Le nostre porte sono aperte a tutti – a tutti coloro che hanno un sogno e la volontà di lavorare duro e stare alle regole. New York fu costruita da immigrati ed è tenuta in piedi da immigrati: da persone originarie di un centinaio di Paesi diversi che parlano più di duecento lingue diverse e professano ogni fede. Che i tuoi genitori siano nati qui o che tu sia arrivato ieri, sei un newyorkese.

È probabile che non saremo sempre d’accordo con ciascuno dei nostri vicini. Questa è la vita, e fa parte del vivere in una città così densa ed eterogenea. Ma sappiamo anche che essere un newyorkese significa vivere all’insegna della tolleranza e del rispetto reciproco con il proprio vicino. Fu esattamente quello spirito d’apertura e di accoglienza ad essere attaccato l’Undici Settembre.

Quel giorno tremila persone furono uccise perché dei fanatici sanguinarî non volevano che noi giovassimo della libertà di professare le nostre fedi, di esprimere le nostre opinioni, di seguire i nostri sogni e di vivere le nostre vite.
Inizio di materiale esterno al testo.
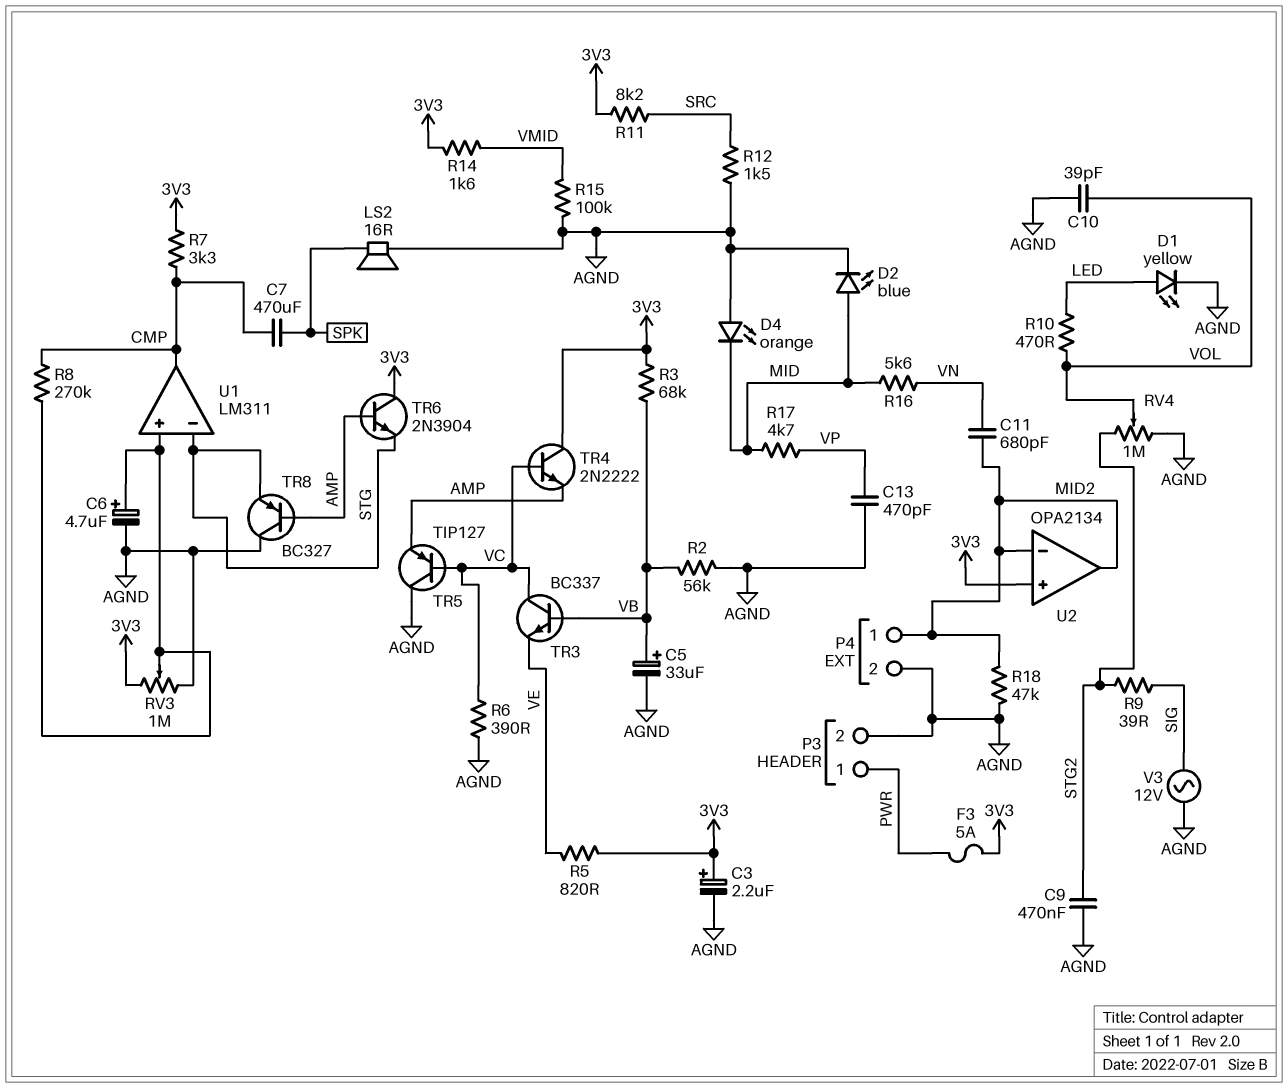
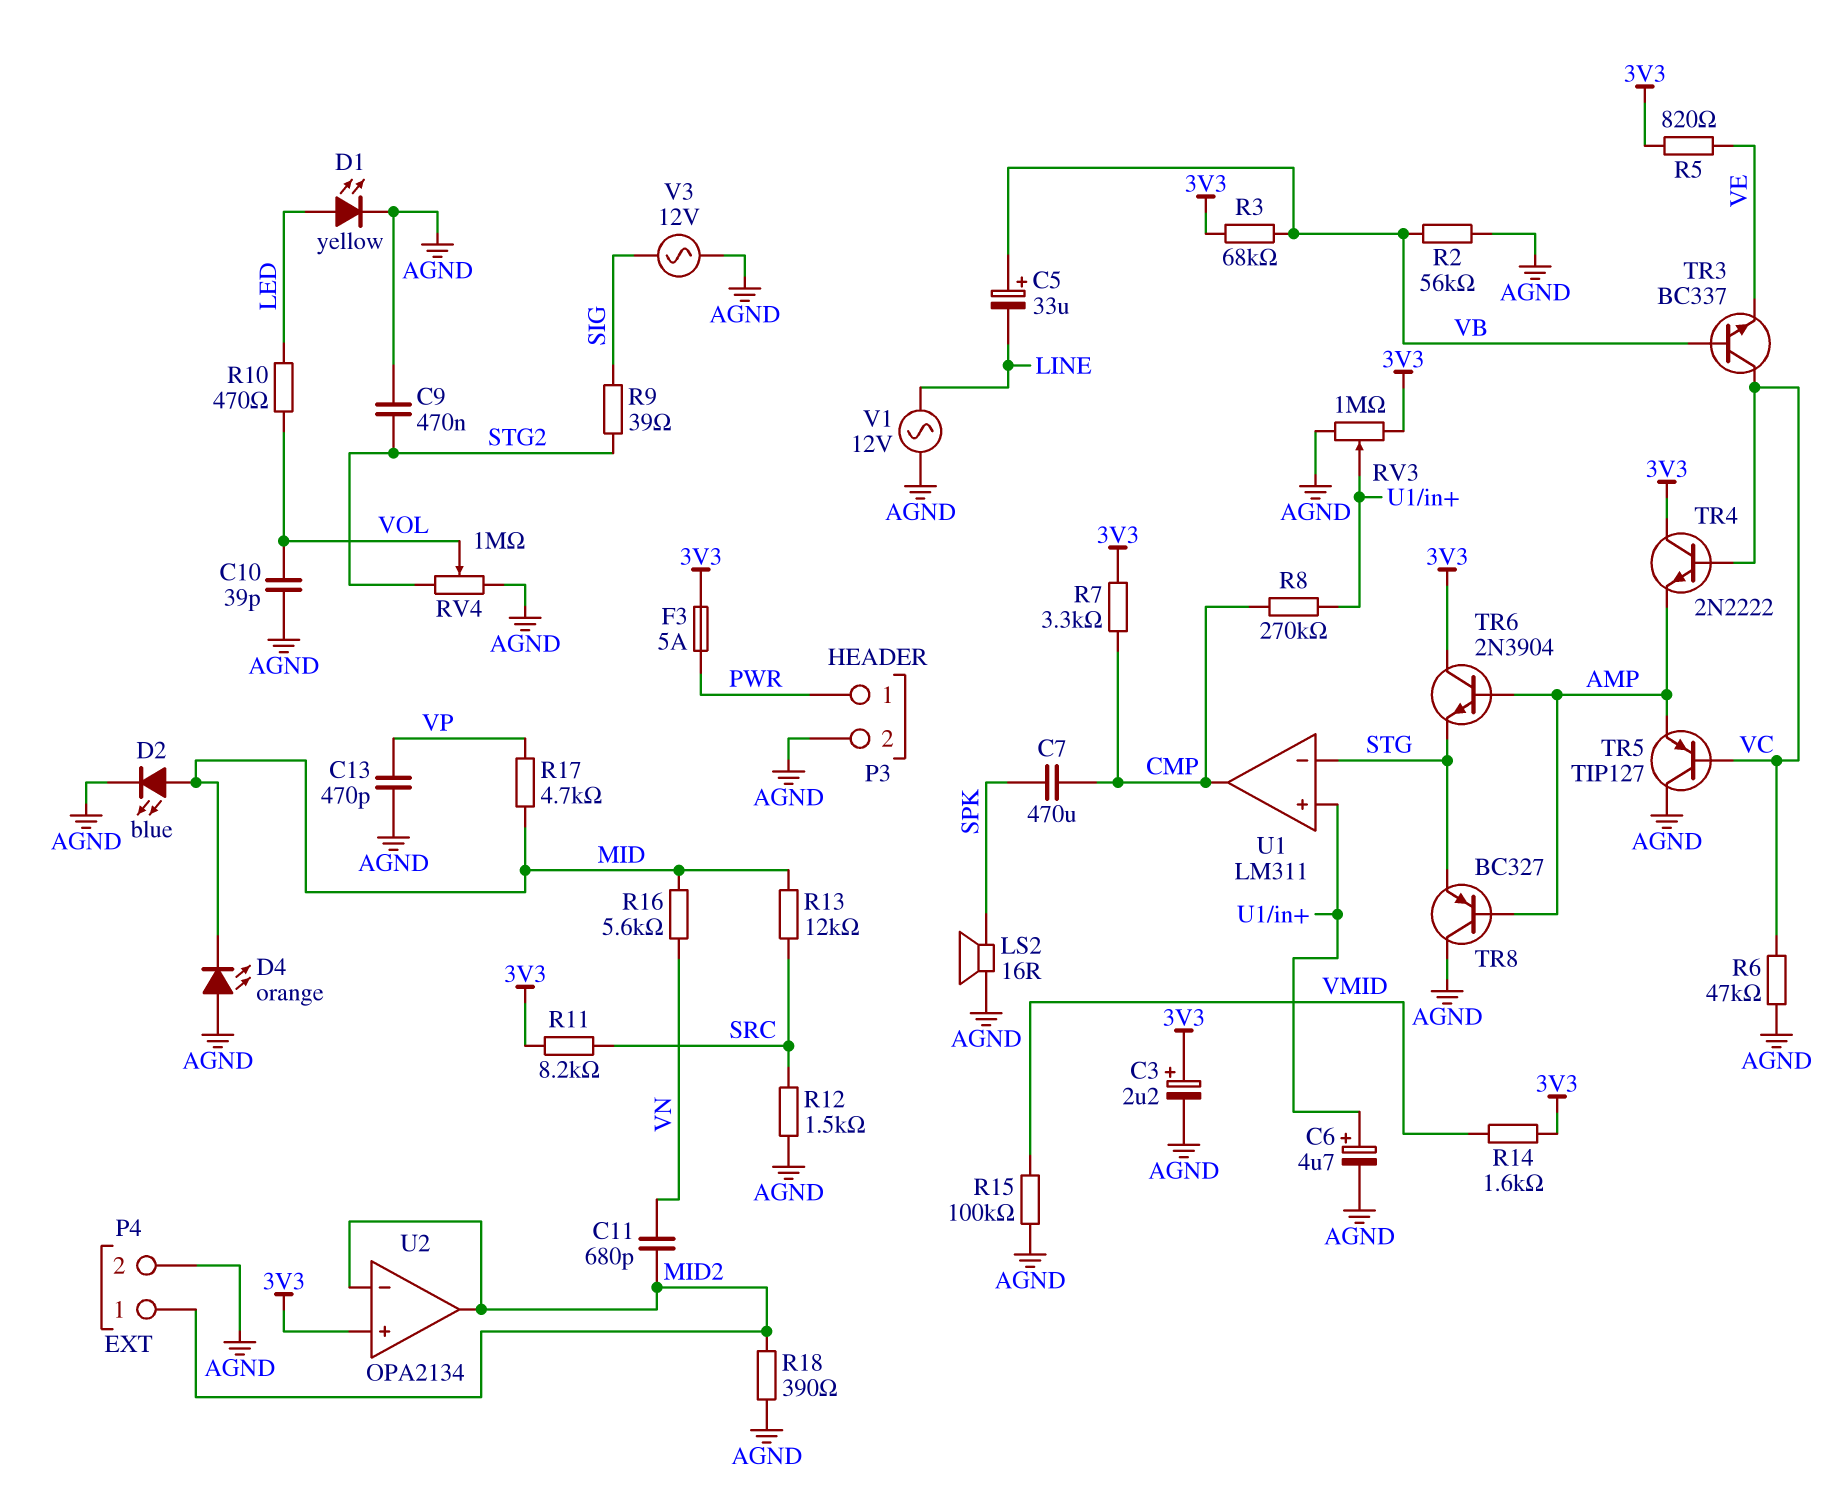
C5: 33uF (plus VB, minus AGND) -> 33uF (plus VB, minus LINE)
R6: 390 (AGND, VC) -> 47k (AGND, VC)
R13: none -> 12k (MID, SRC)
R18: 47k (AGND, MID2) -> 390 (AGND, MID2)
V1: none -> AC 12V (AGND, LINE)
Di tutte le nostre preziose libertà, quella di professare il culto che vogliamo è forse la più importante. Ed è una libertà che, anche in una città dove è radicata la tolleranza olandese, fu conquistata dopo dure battaglie negli anni. Attorno alla metà del diciassettesimo secolo la piccola comunità ebraica che viveva a Lower Manhattan fece richiesta al governatore olandese Peter Stuyvesant di poter costruire una sinagoga, e la loro richiesta fu rigettata.

Nel 1657, quando Stuyvesant proibì anche ai quaccheri di riunirsi, un gruppo di persone che non facevano parte di quel movimento religioso firmò la Flushing Remonstrance, una petizione a difesa del diritto di quaccheri e altri cittadini di professare liberamente la loro religione. Fu, forse, la prima formale petizione politica in favore della libertà religiosa nelle colonie americane e il suo ideatore fu prima chiuso in prigione e poi bandito da Nuova Amsterdam.

Nel diciottesimo secolo, anche se la libertà religiosa si era affermata in America, i cattolici di New York non potevano praticare la loro religione, e i preti potevano essere arrestati. Per questo, la prima parrocchia cattolica di New York non fu istituita prima degli Anni 80 di quel secolo. Era la chiesa di San Pietro su Barclay Street, che sta solamente un isolato a nord dall’area del World Trade Center e un isolato a sud dal luogo proposto per la moschea.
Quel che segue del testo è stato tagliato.